Open demuxin opened this issue 3 months ago • 9 comments

@WongKinYiu Hi, I find the results of original onnx and end2end onnx are different, is this normal?

How to solve this issue?

demuxin avatar Mar 27 '24 06:03 demuxin

After my further testing, only the models I've trained myself have this issue,but the model is exported in the same way, it's weird.

demuxin avatar Mar 27 '24 07:03 demuxin

could you please provide more details or clarify the issue you’re facing?

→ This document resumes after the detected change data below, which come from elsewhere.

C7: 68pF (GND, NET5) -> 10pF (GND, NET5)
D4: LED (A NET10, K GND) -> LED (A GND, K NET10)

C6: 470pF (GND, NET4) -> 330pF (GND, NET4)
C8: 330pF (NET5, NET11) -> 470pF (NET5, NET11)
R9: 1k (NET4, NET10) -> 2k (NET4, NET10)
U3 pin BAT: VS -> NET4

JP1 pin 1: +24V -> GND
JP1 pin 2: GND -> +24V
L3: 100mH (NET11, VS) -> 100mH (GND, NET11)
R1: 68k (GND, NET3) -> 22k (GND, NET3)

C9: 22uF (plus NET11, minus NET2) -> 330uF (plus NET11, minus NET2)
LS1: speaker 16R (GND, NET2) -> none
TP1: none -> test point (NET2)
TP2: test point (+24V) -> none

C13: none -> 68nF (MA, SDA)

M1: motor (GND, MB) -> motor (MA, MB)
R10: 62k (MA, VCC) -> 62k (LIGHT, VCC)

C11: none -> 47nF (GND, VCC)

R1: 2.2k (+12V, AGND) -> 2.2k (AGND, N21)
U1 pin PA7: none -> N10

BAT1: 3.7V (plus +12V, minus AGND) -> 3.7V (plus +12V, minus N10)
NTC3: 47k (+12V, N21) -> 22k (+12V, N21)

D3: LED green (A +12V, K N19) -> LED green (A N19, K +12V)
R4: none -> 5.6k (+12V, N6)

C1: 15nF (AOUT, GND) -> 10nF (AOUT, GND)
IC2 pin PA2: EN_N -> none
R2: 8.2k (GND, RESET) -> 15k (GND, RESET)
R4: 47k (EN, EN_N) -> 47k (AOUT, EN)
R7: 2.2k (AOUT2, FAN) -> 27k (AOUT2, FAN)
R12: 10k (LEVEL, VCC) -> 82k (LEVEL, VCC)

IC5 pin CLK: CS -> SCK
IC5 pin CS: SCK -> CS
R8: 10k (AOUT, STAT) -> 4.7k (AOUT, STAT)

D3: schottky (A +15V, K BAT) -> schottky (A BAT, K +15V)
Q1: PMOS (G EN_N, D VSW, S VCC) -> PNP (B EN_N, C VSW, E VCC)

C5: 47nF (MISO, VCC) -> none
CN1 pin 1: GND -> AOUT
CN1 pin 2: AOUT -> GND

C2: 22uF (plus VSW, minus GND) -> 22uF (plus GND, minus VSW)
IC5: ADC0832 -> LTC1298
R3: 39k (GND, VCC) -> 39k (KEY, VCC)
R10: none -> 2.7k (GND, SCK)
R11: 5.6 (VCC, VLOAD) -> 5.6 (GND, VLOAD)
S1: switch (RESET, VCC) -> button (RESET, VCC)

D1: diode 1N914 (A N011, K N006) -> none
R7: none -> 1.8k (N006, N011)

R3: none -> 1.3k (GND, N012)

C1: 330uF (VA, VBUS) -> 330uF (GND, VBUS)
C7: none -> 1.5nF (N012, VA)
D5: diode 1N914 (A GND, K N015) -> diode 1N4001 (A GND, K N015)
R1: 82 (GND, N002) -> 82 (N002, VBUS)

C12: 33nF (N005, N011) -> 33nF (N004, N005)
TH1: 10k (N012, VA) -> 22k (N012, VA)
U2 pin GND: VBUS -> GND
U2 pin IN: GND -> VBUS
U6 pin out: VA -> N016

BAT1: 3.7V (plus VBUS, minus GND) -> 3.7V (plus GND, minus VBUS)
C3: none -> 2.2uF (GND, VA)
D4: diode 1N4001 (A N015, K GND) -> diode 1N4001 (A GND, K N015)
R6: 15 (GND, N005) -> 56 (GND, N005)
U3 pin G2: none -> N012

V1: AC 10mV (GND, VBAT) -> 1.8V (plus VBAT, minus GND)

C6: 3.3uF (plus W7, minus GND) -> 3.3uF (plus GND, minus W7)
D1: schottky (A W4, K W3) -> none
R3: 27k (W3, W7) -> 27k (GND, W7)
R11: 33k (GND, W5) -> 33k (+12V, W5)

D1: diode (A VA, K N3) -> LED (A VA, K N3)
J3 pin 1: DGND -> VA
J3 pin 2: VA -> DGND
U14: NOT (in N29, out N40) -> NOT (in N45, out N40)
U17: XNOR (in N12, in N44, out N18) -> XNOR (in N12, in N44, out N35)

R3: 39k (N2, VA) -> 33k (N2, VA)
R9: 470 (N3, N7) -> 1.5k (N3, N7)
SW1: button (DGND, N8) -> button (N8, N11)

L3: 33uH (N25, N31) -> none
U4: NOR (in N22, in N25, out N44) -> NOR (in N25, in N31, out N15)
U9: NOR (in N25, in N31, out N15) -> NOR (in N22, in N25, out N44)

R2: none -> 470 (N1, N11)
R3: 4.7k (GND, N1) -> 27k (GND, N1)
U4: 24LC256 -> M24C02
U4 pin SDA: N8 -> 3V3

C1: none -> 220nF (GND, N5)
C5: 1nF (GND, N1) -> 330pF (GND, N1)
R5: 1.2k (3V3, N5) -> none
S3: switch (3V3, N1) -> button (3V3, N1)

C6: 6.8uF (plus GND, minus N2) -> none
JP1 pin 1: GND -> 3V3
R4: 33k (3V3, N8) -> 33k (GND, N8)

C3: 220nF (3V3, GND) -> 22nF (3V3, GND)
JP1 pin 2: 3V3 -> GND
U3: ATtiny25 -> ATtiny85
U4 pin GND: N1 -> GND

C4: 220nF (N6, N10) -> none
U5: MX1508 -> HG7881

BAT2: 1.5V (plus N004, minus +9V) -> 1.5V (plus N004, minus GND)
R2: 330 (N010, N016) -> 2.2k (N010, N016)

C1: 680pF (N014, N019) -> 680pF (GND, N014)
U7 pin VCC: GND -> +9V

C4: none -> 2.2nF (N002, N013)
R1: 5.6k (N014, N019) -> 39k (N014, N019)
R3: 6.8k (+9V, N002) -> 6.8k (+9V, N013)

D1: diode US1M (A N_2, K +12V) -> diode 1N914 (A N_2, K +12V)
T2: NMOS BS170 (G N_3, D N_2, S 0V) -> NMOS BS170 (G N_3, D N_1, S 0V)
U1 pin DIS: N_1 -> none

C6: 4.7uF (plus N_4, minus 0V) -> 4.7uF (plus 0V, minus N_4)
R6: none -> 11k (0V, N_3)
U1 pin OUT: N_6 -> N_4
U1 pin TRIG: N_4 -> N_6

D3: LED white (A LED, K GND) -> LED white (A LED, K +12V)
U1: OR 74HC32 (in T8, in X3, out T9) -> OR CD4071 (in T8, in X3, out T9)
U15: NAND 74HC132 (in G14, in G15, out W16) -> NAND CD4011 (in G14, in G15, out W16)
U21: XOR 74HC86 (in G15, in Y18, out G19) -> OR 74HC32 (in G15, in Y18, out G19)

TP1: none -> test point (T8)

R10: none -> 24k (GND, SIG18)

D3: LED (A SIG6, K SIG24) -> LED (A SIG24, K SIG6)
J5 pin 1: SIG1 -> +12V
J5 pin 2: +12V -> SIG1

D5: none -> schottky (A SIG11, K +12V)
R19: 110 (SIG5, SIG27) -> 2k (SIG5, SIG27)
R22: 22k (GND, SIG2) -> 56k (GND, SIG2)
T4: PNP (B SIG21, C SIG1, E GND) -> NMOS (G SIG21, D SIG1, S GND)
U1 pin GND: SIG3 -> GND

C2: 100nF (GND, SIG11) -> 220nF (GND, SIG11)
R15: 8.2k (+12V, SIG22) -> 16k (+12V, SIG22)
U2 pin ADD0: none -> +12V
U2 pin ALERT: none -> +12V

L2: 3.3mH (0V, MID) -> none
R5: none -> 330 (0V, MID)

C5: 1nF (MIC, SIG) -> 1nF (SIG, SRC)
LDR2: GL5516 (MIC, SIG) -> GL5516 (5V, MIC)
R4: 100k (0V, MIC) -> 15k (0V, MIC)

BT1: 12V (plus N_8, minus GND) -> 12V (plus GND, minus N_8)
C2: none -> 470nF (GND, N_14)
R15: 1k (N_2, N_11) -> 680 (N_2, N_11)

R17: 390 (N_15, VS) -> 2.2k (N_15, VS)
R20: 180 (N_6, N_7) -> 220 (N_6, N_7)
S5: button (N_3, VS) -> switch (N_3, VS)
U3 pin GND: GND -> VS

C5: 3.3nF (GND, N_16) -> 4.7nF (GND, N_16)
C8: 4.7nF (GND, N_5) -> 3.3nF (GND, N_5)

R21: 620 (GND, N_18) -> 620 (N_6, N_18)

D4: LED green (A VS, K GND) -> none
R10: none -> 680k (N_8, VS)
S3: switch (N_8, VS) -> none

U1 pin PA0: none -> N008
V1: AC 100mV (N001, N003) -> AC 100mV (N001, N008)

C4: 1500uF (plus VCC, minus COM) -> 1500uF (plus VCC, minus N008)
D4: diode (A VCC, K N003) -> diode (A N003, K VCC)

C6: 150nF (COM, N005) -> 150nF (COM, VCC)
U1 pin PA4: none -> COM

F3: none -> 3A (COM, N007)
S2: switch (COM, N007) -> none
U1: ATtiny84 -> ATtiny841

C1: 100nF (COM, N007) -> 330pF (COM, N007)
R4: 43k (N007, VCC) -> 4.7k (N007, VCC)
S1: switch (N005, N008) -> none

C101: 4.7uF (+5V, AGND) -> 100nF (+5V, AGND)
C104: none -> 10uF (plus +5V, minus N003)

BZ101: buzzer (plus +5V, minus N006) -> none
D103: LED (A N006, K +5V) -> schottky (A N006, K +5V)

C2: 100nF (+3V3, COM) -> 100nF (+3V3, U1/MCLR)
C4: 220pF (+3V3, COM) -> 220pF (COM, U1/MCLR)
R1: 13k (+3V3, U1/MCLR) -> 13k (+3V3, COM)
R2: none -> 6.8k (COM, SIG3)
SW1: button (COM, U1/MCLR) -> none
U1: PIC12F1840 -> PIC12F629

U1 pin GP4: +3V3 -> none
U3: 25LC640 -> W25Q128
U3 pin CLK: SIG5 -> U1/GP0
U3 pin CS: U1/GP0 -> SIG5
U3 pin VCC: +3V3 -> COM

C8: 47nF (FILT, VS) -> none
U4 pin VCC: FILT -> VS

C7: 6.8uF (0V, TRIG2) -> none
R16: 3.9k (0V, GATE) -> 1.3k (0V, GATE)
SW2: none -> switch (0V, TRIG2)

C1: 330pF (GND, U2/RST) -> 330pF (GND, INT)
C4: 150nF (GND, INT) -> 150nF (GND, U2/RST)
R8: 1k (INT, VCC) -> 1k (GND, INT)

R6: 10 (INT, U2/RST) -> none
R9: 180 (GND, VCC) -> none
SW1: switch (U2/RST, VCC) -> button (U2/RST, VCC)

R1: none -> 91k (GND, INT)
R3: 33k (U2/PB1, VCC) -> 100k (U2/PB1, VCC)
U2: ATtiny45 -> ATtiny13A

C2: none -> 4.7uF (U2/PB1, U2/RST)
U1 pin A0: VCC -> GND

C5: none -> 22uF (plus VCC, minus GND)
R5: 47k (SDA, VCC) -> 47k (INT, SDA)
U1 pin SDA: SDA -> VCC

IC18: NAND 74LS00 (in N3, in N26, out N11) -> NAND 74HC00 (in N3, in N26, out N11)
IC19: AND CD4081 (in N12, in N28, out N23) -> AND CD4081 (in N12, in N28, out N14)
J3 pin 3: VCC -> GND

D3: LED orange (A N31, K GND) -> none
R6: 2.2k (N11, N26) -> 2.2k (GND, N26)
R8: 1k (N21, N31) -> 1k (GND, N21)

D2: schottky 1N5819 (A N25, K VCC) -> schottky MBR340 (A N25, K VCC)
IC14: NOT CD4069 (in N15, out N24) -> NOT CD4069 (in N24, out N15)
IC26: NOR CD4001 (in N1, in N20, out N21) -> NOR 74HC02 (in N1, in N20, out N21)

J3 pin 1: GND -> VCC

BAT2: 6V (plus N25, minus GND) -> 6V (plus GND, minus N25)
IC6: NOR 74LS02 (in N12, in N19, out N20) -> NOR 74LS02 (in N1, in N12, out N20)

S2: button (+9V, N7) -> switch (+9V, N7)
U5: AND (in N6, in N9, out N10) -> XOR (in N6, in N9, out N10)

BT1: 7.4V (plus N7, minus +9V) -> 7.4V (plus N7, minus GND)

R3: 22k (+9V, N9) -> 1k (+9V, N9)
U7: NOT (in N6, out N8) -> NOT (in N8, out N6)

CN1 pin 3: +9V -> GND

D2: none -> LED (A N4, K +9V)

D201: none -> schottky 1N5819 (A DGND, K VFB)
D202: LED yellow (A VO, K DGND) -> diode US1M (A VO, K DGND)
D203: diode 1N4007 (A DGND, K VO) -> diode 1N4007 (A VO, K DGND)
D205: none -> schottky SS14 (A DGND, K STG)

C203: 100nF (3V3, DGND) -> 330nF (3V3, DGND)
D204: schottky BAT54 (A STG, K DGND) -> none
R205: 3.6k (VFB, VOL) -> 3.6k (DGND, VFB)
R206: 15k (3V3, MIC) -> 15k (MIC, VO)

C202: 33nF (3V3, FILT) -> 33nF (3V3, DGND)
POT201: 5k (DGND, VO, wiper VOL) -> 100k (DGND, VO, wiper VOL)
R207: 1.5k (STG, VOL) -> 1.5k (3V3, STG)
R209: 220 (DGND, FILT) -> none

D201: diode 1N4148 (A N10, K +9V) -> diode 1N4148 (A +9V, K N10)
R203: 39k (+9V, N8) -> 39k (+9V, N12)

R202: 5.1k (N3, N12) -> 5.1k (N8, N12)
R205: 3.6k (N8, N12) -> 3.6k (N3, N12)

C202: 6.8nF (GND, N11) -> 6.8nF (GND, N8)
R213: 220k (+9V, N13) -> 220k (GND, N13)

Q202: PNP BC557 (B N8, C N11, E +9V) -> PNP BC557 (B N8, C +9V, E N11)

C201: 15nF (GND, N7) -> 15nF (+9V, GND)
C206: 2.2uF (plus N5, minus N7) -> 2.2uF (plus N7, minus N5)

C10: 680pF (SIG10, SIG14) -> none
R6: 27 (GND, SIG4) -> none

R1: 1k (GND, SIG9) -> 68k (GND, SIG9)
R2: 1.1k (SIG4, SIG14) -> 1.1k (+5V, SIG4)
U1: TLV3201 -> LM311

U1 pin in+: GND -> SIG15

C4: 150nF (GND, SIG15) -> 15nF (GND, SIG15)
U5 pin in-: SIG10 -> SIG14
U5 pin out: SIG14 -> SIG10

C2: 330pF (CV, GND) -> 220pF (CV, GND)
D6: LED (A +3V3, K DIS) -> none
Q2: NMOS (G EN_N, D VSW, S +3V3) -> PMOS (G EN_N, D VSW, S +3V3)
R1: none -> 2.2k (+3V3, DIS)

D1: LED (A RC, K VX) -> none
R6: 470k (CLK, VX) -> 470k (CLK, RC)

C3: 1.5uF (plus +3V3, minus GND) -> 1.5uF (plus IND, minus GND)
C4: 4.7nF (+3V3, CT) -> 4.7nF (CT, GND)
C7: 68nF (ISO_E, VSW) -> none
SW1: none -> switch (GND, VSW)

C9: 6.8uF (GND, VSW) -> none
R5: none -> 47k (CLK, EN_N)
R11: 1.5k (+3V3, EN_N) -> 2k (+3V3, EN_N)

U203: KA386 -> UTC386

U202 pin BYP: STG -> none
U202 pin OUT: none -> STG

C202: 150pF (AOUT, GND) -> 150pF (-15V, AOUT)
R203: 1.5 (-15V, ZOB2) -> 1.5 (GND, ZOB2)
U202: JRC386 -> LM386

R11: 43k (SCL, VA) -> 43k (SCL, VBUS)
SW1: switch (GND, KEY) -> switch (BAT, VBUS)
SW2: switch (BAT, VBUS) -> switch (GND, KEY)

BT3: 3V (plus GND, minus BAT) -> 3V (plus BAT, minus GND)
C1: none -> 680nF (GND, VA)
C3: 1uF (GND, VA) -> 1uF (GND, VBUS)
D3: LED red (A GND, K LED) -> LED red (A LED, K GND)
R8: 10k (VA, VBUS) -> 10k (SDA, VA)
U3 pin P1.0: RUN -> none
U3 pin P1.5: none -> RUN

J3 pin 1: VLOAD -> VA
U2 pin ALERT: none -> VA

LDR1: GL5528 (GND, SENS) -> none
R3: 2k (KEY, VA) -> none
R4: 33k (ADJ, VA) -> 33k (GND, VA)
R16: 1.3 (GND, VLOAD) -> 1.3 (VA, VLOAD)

levipereira avatar Mar 27 '24 14:03 levipereira

I trained the yolov9 model using my own data, and then I converted the pt model to onnx model. I found a difference in the inference results of the onnx model whether or not to use end2end. Do you have any ideas for troubleshooting the problem?

demuxin avatar Mar 29 '24 06:03 demuxin

Hi, @levipereira @WongKinYiu , For the end2end model, can you provide a way to see the implementation of the NMS? Because I noticed that the model always results in a few boxes missing, which should make a difference in the nms implementation.

image

demuxin avatar Apr 01 '24 03:04 demuxin

Why did you want implement NMS? End2End already incorporates Efficient NMS as a built-in plugin. You can try change End2End parameters --topk-all --iou-thres
--conf-thres

Check this https://github.com/levipereira/triton-server-yolo/releases/tag/v0.0.1 https://github.com/levipereira/triton-server-yolo/?tab=readme-ov-file#evaluation-test-on-tensorrt

levipereira avatar Apr 07 '24 16:04 levipereira

Because I will use yolov9 model on other platform that doesn't support TensorRT, I can't use end2end model.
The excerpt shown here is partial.